Der 62-Jährige hat zehn Bandscheibenvorfälle hinter sich und bekommt deshalb schon seit Jahren starke Schmerzmittel. Die er aber gar nicht alle braucht, wie's ausschaut. "Zwei Drittel haben Sie verkauft", schimpft der Ankläger. "Ein Drittel", handelt der Angeklagte herunter: "Höchstens!"
14.000 Euro Schaden für Krankenkasse
Es lässt sich nachvollziehen, dass er von Ärzten großzügige Mengen der auf dem Drogenmarkt begehrten Medikamente – sie werden auch in Substitutionsprogrammen verwendet – bekommen hat. "Der Gebietskrankenkasse allein ist so ein Schaden von fast 14.000 Euro entstanden", informiert eine Kassenvertreterin.

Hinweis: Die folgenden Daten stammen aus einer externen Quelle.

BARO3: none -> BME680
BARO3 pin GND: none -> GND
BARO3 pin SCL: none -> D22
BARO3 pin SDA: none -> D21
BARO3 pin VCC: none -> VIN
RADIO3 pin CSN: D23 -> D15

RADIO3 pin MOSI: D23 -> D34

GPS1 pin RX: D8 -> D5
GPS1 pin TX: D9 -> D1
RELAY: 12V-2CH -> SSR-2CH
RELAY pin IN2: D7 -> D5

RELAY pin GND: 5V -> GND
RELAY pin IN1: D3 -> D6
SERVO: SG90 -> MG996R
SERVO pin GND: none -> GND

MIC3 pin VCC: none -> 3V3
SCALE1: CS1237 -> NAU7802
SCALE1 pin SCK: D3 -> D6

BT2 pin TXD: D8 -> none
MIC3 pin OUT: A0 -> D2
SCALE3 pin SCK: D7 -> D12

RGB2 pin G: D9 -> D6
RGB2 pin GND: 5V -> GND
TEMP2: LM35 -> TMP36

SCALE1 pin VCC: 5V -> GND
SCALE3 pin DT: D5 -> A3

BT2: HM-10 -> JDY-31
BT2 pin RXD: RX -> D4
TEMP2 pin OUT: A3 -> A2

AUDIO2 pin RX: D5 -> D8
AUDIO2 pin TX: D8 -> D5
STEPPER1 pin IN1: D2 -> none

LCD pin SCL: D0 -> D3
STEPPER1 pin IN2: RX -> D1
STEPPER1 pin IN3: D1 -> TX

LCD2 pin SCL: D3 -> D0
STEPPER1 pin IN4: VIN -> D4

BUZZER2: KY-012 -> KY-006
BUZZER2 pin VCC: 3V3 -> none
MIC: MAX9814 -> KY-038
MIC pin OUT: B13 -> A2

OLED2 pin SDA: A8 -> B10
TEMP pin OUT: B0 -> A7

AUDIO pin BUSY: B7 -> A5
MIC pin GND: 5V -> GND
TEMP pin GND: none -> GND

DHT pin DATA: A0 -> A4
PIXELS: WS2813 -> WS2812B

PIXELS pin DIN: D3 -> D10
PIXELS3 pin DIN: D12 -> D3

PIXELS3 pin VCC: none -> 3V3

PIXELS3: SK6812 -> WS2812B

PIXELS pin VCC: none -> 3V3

Vom Schaden, den der Dealer-Opa seinen Kunden zugefügt hat, gar nicht zu reden: Als Belastungszeugen marschieren allesamt junge Menschen auf, denen man die Sucht nicht ansieht – die aber in "Bestzeiten" jeden Freitag ihre Ration abgeholt haben. Um die genauen Mengen abzuklären – die Rede ist ja von zigtausend Pillen – wurde der Prozess vertagt.